Reinvesting road transport charges to advance decarbonisation

12 Mar 2019

Road user charging can only help to reduce the road transport sector’s carbon footprint if policymakers adopt the right framework and reinvest the revenues generated at source, thereby enabling transport operators to innovate and embrace new technologies.

That was the conclusion reached by representatives of the European commercial road transport sector last week at IRU’s flagship event in the European Union, the IRU-EU Conference, organised with the support of the Romanian Presidency of the Council of the European Union.

Transport produces around a quarter of CO2 emissions in the EU. According to a 2018 study on the external costs of all transport modes cited by the European Commission, commercial road transport is responsible for less than 10% of these costs. Yet, road transport operators’ contributions continue to make up a very high share of the total amount of revenues collected annually. 

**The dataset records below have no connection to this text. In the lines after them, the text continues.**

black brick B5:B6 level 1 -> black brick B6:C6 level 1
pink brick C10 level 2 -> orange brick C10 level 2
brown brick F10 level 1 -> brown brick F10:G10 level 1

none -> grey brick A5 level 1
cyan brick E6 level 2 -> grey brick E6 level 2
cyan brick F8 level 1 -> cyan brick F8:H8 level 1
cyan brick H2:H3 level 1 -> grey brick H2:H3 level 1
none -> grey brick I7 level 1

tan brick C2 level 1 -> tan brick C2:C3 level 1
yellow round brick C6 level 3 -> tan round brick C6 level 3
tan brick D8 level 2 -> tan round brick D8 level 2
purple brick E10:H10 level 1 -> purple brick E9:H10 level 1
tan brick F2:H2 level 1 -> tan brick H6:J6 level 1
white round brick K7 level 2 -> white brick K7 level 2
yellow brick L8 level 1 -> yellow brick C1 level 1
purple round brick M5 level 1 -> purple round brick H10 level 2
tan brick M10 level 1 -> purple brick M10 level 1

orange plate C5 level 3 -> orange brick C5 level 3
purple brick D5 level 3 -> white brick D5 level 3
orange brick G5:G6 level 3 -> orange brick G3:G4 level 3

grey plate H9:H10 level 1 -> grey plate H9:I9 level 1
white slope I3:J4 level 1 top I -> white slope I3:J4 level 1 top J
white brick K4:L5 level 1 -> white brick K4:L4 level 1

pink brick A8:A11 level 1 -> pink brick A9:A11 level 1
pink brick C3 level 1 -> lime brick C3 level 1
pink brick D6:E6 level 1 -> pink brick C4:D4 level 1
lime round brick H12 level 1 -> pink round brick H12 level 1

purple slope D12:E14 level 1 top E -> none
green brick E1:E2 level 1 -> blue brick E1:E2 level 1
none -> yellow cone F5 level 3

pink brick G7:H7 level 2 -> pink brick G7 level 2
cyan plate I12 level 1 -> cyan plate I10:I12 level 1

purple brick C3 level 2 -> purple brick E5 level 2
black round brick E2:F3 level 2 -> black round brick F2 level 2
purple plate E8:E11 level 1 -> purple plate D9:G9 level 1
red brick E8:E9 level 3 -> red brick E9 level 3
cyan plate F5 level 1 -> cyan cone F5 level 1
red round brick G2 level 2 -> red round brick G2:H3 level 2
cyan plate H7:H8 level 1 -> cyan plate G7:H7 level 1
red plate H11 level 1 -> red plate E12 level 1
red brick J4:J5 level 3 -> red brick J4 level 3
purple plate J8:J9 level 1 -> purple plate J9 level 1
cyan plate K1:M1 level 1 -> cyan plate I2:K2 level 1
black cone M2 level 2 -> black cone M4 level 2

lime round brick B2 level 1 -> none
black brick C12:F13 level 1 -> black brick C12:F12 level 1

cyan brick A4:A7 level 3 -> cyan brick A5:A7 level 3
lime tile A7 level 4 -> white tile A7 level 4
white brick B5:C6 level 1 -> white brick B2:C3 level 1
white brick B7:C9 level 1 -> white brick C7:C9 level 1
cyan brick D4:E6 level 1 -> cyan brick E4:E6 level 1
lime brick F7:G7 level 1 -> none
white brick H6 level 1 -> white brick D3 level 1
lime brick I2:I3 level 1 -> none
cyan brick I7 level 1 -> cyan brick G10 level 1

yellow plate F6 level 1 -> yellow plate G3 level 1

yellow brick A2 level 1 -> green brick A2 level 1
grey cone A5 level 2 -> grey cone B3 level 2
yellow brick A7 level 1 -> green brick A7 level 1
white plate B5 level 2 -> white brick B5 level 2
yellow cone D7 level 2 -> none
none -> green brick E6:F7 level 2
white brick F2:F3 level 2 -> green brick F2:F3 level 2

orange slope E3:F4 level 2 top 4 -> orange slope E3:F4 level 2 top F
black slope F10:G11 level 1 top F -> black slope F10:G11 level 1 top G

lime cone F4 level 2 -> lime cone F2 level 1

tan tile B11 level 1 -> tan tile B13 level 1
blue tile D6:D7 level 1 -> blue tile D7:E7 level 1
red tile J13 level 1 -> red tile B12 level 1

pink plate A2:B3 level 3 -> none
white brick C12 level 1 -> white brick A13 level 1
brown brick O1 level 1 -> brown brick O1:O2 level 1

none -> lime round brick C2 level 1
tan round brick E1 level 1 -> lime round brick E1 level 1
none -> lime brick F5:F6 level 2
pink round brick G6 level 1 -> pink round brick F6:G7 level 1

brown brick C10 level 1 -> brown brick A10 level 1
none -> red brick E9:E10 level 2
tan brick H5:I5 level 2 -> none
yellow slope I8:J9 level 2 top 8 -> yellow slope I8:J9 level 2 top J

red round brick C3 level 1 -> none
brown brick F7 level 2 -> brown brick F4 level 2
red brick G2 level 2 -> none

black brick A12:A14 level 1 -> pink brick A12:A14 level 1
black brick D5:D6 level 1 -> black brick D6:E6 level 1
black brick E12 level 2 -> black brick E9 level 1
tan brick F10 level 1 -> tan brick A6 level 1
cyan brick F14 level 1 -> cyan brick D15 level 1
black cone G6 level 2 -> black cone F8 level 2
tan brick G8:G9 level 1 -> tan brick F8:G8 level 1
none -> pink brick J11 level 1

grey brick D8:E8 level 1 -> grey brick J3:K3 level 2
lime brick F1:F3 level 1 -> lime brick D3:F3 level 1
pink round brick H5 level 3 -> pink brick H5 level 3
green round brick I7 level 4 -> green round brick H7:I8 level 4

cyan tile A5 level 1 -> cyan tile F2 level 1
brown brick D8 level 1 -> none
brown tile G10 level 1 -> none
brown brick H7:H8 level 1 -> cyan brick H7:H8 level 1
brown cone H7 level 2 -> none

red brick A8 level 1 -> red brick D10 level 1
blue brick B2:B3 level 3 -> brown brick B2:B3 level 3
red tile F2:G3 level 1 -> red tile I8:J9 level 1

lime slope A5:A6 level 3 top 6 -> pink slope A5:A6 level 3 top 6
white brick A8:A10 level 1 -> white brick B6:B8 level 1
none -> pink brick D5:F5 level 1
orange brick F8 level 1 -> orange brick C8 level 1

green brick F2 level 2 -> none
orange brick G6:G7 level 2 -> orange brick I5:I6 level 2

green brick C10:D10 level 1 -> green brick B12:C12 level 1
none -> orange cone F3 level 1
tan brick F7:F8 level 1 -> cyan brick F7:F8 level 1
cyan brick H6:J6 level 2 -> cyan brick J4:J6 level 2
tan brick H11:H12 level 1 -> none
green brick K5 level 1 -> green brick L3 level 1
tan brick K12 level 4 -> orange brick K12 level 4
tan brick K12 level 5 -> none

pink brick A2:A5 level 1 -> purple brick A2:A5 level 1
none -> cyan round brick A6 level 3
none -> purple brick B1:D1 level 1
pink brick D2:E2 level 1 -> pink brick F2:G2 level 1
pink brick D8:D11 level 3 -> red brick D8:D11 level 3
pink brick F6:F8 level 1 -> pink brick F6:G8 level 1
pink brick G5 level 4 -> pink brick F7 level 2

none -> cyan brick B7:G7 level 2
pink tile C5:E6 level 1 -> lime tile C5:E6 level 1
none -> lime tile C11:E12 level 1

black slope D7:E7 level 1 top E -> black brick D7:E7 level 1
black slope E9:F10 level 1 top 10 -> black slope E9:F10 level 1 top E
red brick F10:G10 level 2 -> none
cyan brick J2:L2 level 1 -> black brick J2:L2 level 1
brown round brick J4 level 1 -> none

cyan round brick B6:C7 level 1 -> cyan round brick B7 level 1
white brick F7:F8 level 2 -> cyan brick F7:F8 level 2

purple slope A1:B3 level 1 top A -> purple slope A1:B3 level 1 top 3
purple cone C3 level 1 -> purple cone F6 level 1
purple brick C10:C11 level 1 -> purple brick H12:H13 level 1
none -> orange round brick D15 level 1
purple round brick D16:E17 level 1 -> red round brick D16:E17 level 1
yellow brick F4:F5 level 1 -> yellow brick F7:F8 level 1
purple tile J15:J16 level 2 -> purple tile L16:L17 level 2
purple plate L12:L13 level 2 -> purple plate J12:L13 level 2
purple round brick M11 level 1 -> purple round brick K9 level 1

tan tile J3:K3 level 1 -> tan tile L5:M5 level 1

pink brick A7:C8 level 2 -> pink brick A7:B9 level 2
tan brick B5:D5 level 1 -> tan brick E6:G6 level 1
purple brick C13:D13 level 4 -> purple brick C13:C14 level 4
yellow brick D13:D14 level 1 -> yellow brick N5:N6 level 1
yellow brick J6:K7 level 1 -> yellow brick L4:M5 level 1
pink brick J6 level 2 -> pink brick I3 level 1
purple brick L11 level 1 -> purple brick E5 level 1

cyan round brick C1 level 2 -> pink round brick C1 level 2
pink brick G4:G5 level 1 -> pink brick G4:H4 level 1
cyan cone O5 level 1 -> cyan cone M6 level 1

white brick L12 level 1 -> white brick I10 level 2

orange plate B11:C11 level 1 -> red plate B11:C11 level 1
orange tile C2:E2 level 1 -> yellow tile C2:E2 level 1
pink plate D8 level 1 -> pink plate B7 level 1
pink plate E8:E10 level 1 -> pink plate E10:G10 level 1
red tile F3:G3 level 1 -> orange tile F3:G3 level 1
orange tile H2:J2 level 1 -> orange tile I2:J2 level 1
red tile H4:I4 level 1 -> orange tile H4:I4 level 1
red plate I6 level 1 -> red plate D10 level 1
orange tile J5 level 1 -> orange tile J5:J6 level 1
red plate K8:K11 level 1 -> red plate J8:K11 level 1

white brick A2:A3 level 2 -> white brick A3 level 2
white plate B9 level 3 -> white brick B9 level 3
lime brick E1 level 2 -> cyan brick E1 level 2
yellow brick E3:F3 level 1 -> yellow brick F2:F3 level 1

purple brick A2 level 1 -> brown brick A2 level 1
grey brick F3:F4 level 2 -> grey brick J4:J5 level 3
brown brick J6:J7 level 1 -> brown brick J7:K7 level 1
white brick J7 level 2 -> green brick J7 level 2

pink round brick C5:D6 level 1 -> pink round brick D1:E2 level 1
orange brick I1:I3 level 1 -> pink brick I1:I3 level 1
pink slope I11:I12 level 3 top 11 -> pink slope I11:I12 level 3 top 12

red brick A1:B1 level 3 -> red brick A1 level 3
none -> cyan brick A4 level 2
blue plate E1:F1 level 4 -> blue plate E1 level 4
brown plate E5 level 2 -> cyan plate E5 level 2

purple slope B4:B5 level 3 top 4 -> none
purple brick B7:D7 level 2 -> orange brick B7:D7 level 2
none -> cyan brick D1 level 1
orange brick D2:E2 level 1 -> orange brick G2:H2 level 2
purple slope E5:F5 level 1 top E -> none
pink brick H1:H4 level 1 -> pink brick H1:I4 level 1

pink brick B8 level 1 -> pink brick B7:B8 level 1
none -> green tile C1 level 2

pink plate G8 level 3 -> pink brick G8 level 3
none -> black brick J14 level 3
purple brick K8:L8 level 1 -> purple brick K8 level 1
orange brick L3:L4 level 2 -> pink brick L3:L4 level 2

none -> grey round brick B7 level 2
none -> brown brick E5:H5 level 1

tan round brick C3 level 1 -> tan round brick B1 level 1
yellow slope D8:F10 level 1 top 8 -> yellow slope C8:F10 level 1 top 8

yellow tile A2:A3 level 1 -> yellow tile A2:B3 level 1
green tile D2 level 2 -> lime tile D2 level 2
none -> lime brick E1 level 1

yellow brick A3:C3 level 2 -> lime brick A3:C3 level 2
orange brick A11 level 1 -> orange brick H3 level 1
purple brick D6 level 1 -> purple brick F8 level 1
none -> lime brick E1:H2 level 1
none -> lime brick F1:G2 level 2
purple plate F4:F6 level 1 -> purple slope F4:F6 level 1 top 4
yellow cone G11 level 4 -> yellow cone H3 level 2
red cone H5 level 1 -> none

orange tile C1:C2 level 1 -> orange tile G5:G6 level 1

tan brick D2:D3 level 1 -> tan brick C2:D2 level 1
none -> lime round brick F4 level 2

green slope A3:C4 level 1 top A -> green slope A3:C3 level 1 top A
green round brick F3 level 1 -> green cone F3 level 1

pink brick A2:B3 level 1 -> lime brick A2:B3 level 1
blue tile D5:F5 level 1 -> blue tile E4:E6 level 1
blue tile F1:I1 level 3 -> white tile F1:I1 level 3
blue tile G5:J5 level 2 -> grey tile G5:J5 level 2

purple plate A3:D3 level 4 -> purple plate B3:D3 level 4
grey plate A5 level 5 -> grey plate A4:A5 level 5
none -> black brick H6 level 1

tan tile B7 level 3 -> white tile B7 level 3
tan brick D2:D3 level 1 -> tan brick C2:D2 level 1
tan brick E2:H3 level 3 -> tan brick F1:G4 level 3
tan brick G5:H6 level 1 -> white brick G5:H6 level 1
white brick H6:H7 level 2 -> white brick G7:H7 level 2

More than 200 representatives of the road transport sector and the EU institutions gathered in Brussels on 6 March to discuss the best way forward to decarbonise road transport more effectively. 

Conference participants stressed the importance of reinvesting toll and tax revenues into road infrastructure and road transport-related projects, which would in turn help to reduce external transport costs at source. 

The Eurovignette in particular should be used as a tool to support the road transport sector’s decarbonisation and safety efforts, and not as an instrument to promote modal shift policies.

The inclusion of bus and coach transport in road user charging was intensively debated. Collective passenger transport represents another possible solution to reducing the transport industry’s carbon footprint, and its positive benefits for society and the environment should be duly recognised through the provision of appropriate support and incentives.

The industry stands ready to play its part in achieving the EU’s ambitious climate goals and to invest in new technologies, including electrification and alternative fuels alike, as long as the necessary steps are taken to make such innovations readily accessible and affordable for all.